Sin embargo, fue Boris Levinson, conocido como el padre de la terapia asistida por animales, el primero en comenzar a promover seriamente el uso de animales de terapia a otros profesionales de salud mental en los años 60 y 70.

No obstante, más allá de estos animales dedicados al servicio, existe evidencia que sugiere que pasar tiempo con animales puede ser beneficioso para cualquier persona a lo largo de la vida.

“Existen muchos ejemplos del potencial que tienen las relaciones entre personas y animales para cambiar vidas”.

– Dr. Markus Edingloh, director de Veterinary Scientific Affairs en Bayer Animal Health

Amigos peludos

Pregúntele a cualquiera que tenga una mascota y puede estar casi seguro de que darán fe de que sus animales a menudo son una parte importante de su vida social; la compañía es definitivamente otra de las formas en que los animales mejoran la vida de sus dueños.

Esto es particularmente notable en la vida de las personas mayores: en el Reino Unido, una encuesta reciente reveló que el 73 % de las personas mayores de 50 años se sienten solas. Las poblaciones cada vez más envejecidas en muchas partes del mundo implican una necesidad apremiante de abordar este tema, que se relaciona con problemas de salud, desde depresión hasta enfermedades coronarias.

Se ha descubierto que las mascotas tienen efectos mentales y físicos positivos en las personas mayores. La compañía de un animal puede tener efectos positivos en personas con demencia, específicamente en los síntomas conductuales y psicológicos de las afecciones. Estudios han detectado que también físicamente se observa una reducción del deterioro de la capacidad para llevar a cabo tareas diarias.

En el otro extremo del rango etario, las mascotas pueden desempeñar un papel importante en las primeras etapas de la vida. La infancia y la adolescencia son importantes años de desarrollo, que afectan la salud y el bienestar a lo largo de toda la vida. Tener mascotas en estas etapas de la vida puede ser beneficioso para el desarrollo emocional, cognitivo, conductual, educativo y social.

Al igual que sucede con el papel emocional que desempeñan las mascotas en las vidas de las personas, en términos estrictamente científicos, aún no existen investigaciones clínicas que avalen los hallazgos iniciales de los beneficios para la salud física del vínculo entre personas y animales. Sin embargo, estudios han demostrado que una mentalidad positiva y la felicidad definida en términos generales pueden tener efectos positivos sobre la salud física.
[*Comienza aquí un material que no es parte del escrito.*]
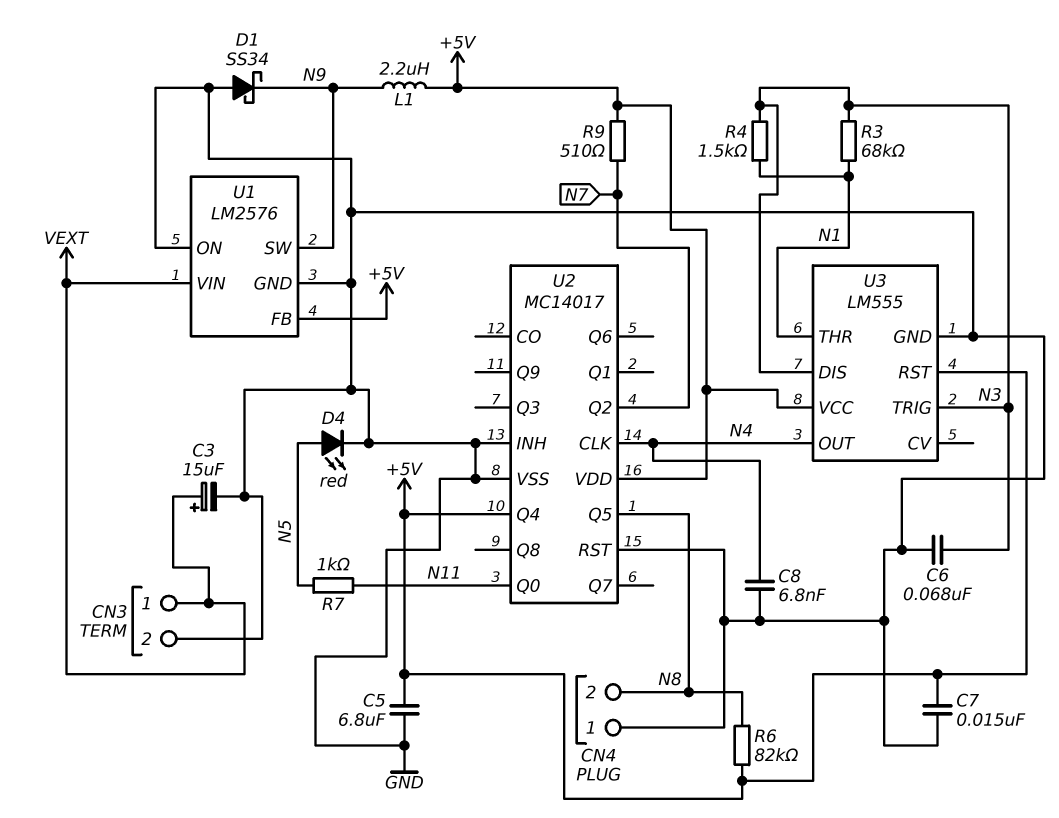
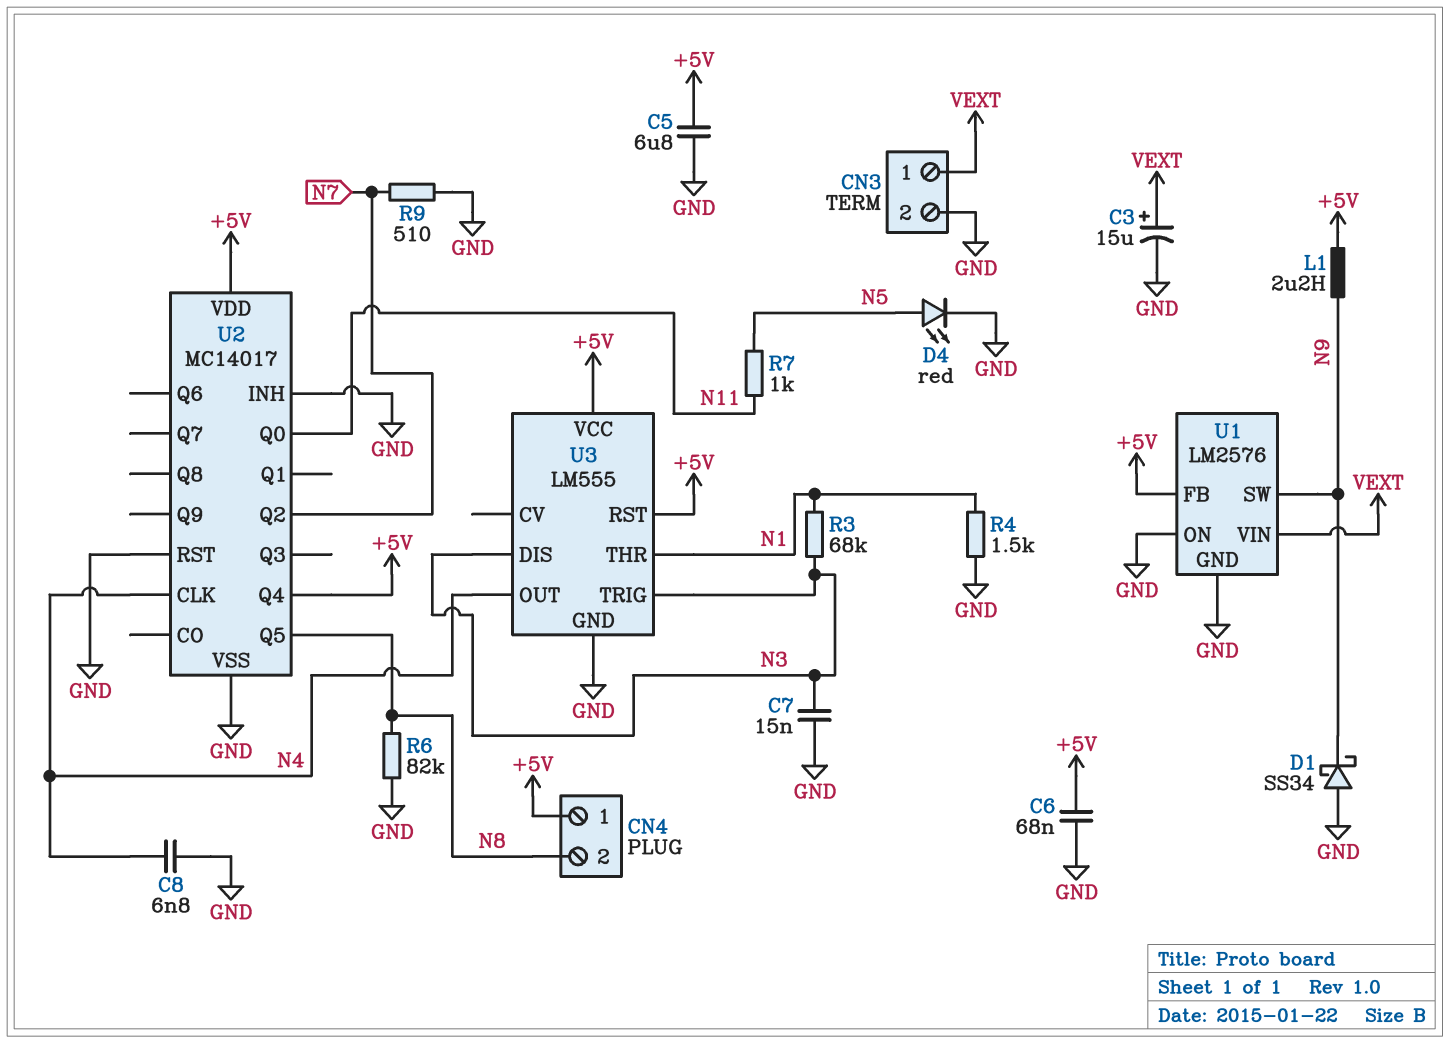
C6: 68nF (GND, N3) -> 68nF (+5V, GND)
C7: 15nF (+5V, GND) -> 15nF (GND, N3)
CN4 pin 1: GND -> +5V
R4: 1.5k (N1, N3) -> 1.5k (GND, N1)
R6: 82k (+5V, N8) -> 82k (GND, N8)
R9: 510 (+5V, N7) -> 510 (GND, N7)

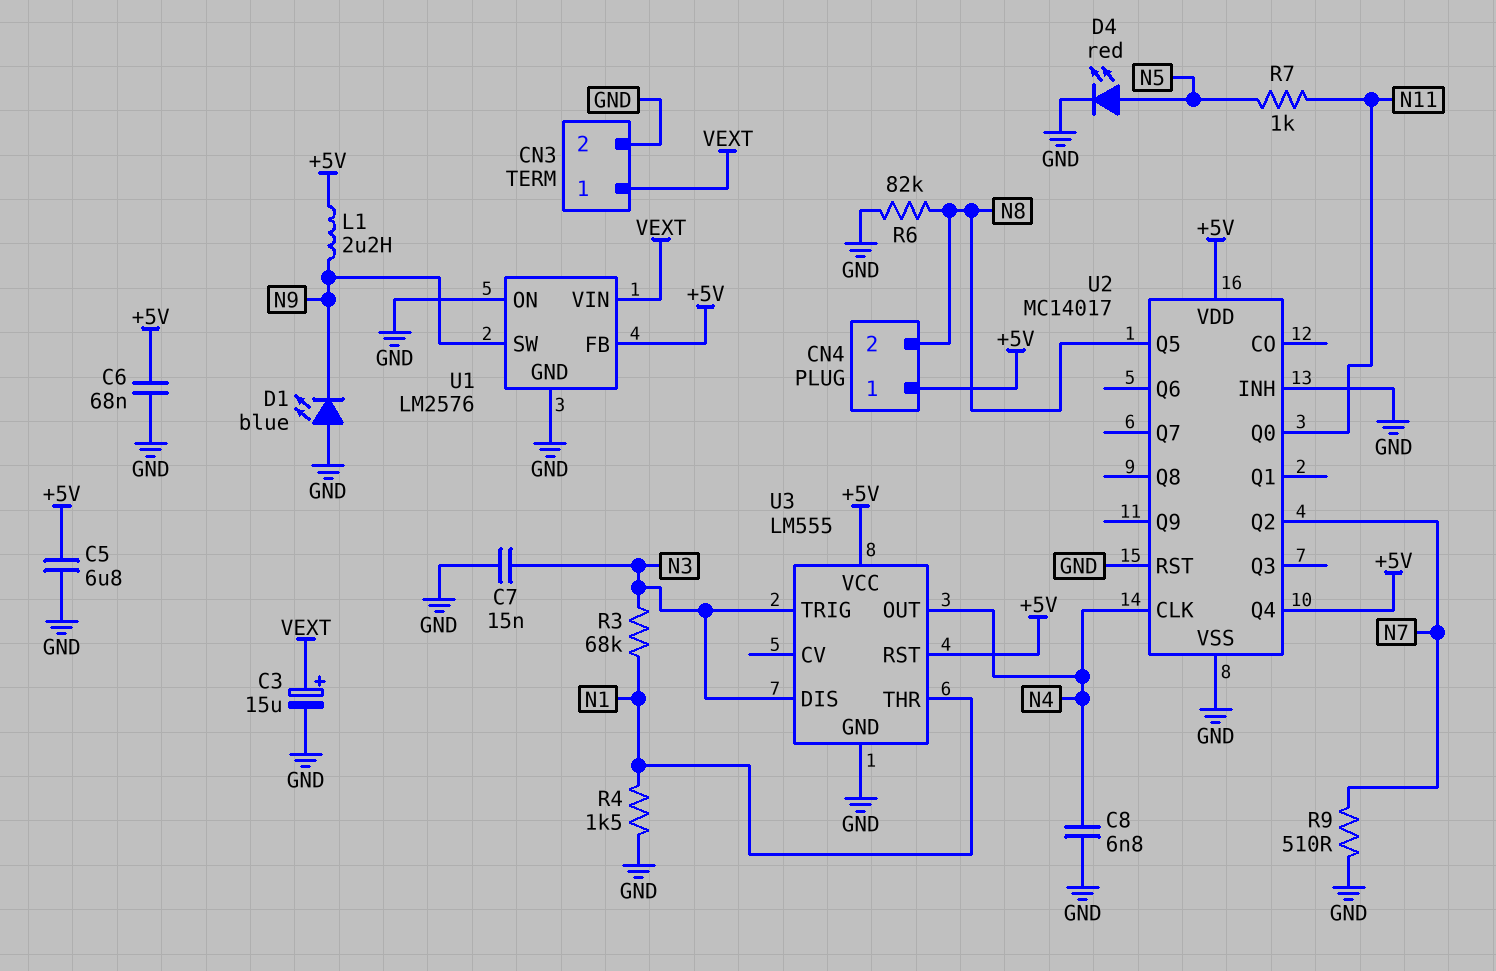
D1: schottky SS34 (A GND, K N9) -> LED blue (A GND, K N9)

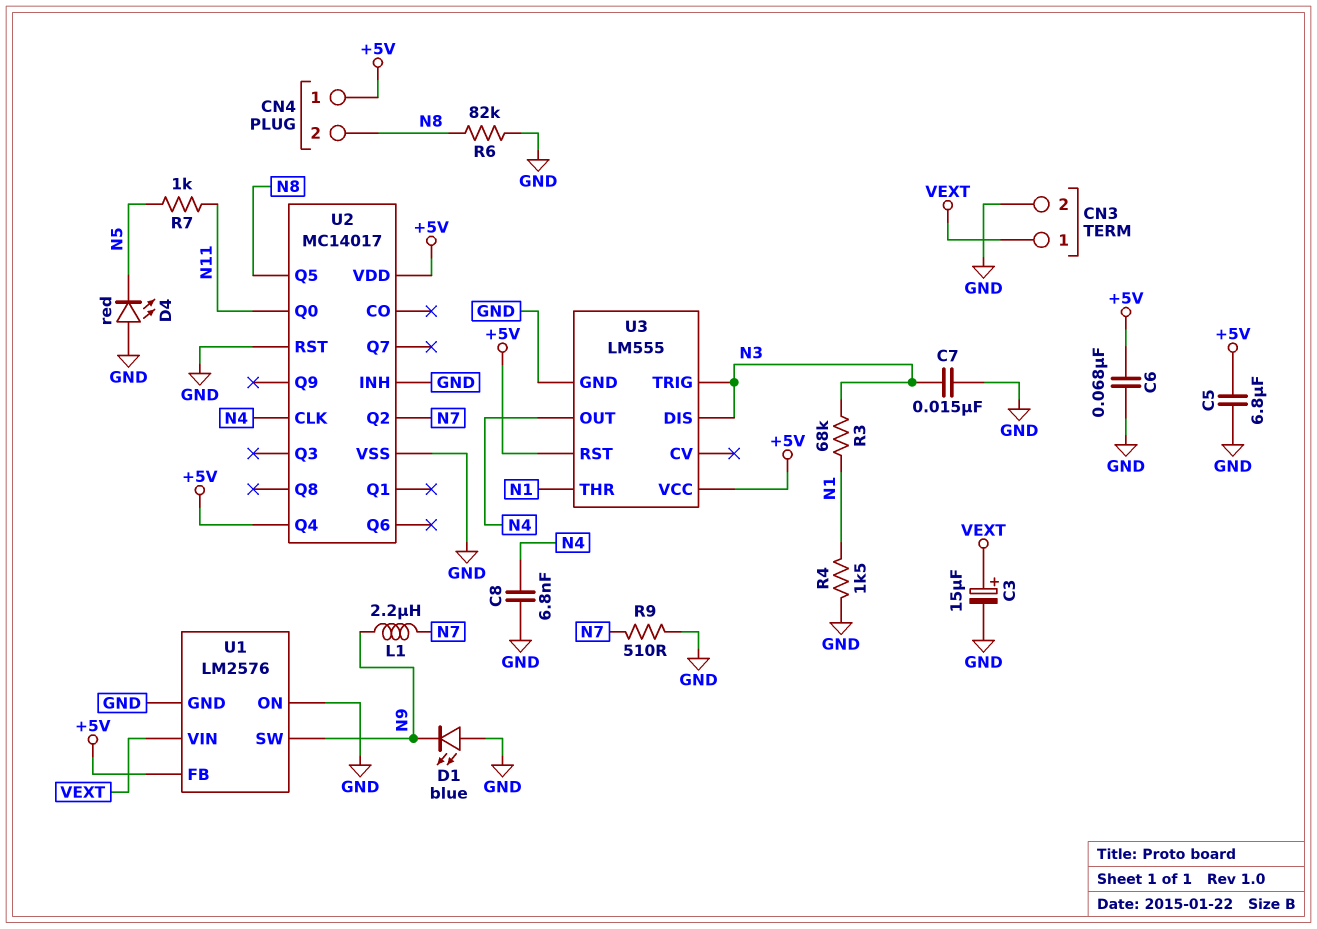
D4: LED red (A N5, K GND) -> LED red (A GND, K N5)
L1: 2.2uH (+5V, N9) -> 2.2uH (N7, N9)

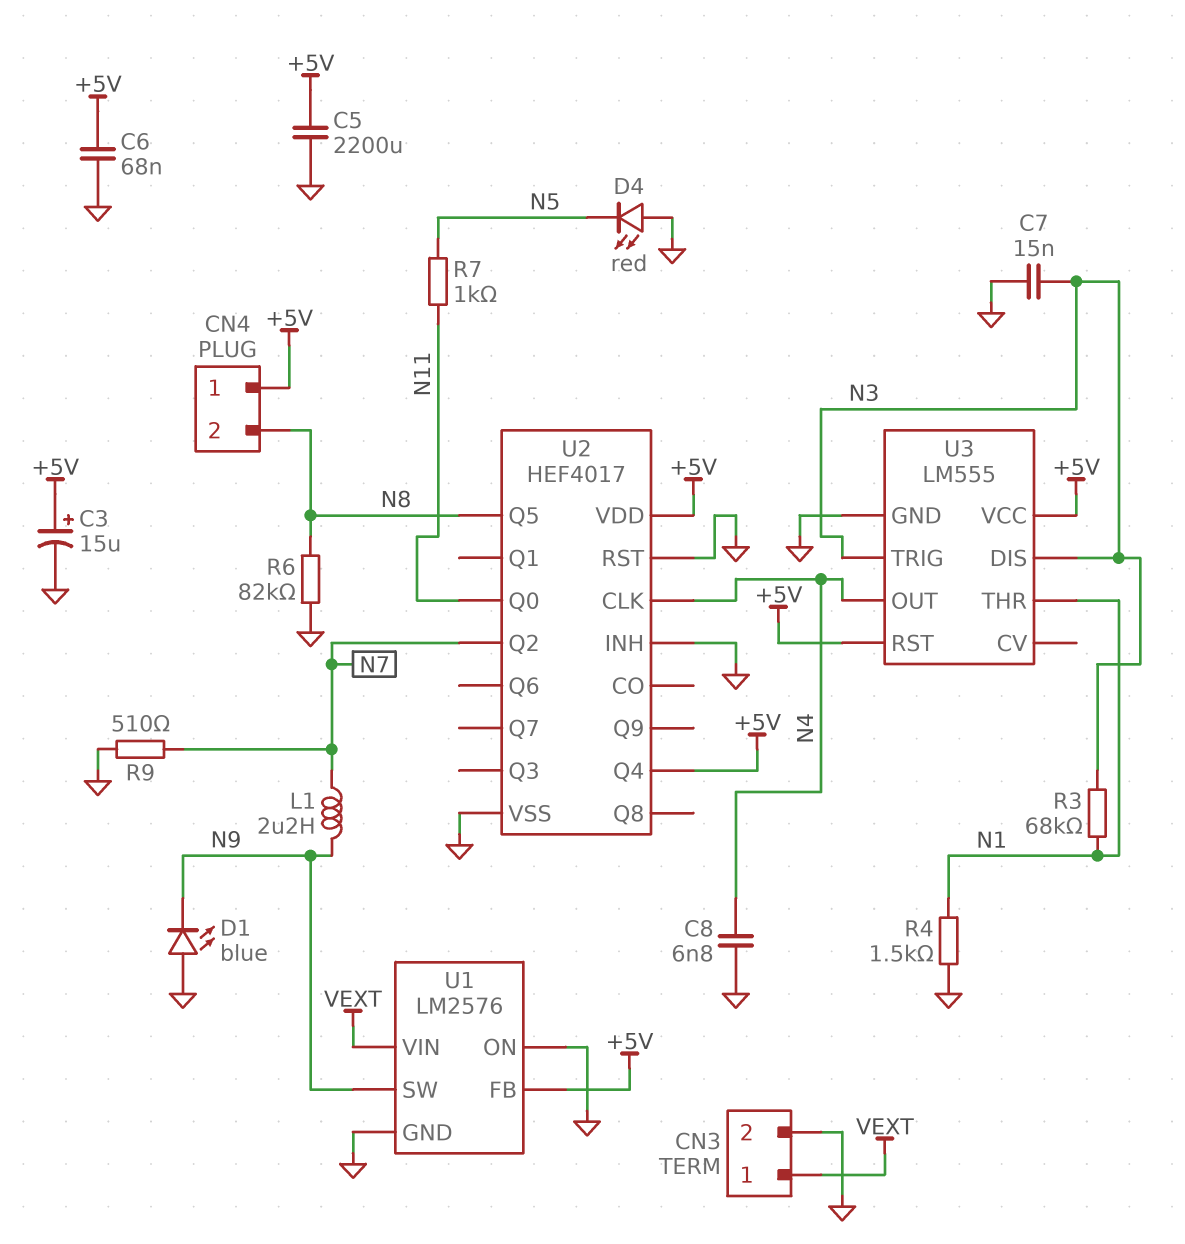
C3: 15uF (plus VEXT, minus GND) -> 15uF (plus +5V, minus GND)
C5: 6.8uF (+5V, GND) -> 2200uF (+5V, GND)
U2: MC14017 -> HEF4017

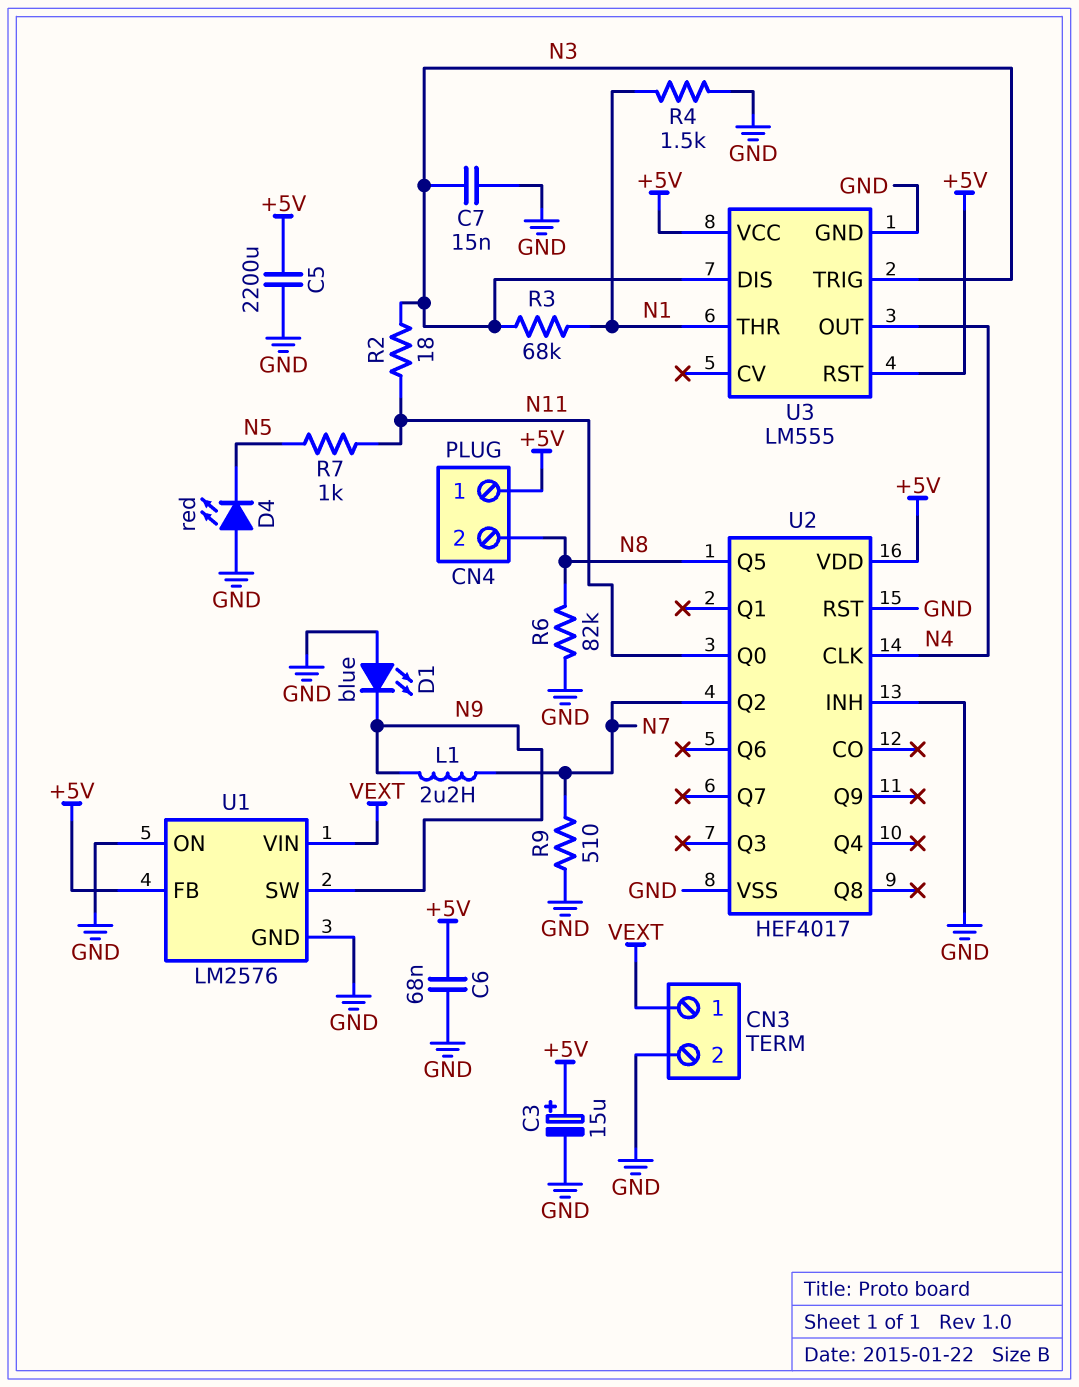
C8: 6.8nF (GND, N4) -> none
R2: none -> 18 (N3, N11)
U2 pin Q4: +5V -> none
Y, aunque los dueños de mascotas difieran sobre qué animal es la mejor mascota (la clásica discusión entre quienes prefieren a los perros y quienes prefieren a los gatos), todos sin duda reconocerán que sus mascotas los hacen felices.

La relación humana con los animales ha cambiado desde que comenzamos a vivir y trabajar juntos. Las mascotas, ya sean grandes o pequeñas, peludas o con escamas, son compañeras cercanas, fuentes de consuelo y motivación para salir y hacer ejercicio para millones de personas en todo el mundo. A medida que el cuerpo de la investigación aumenta, los beneficios físicos y emocionales de estas relaciones parecen ser progresivamente más que una simple cuestión de opinión.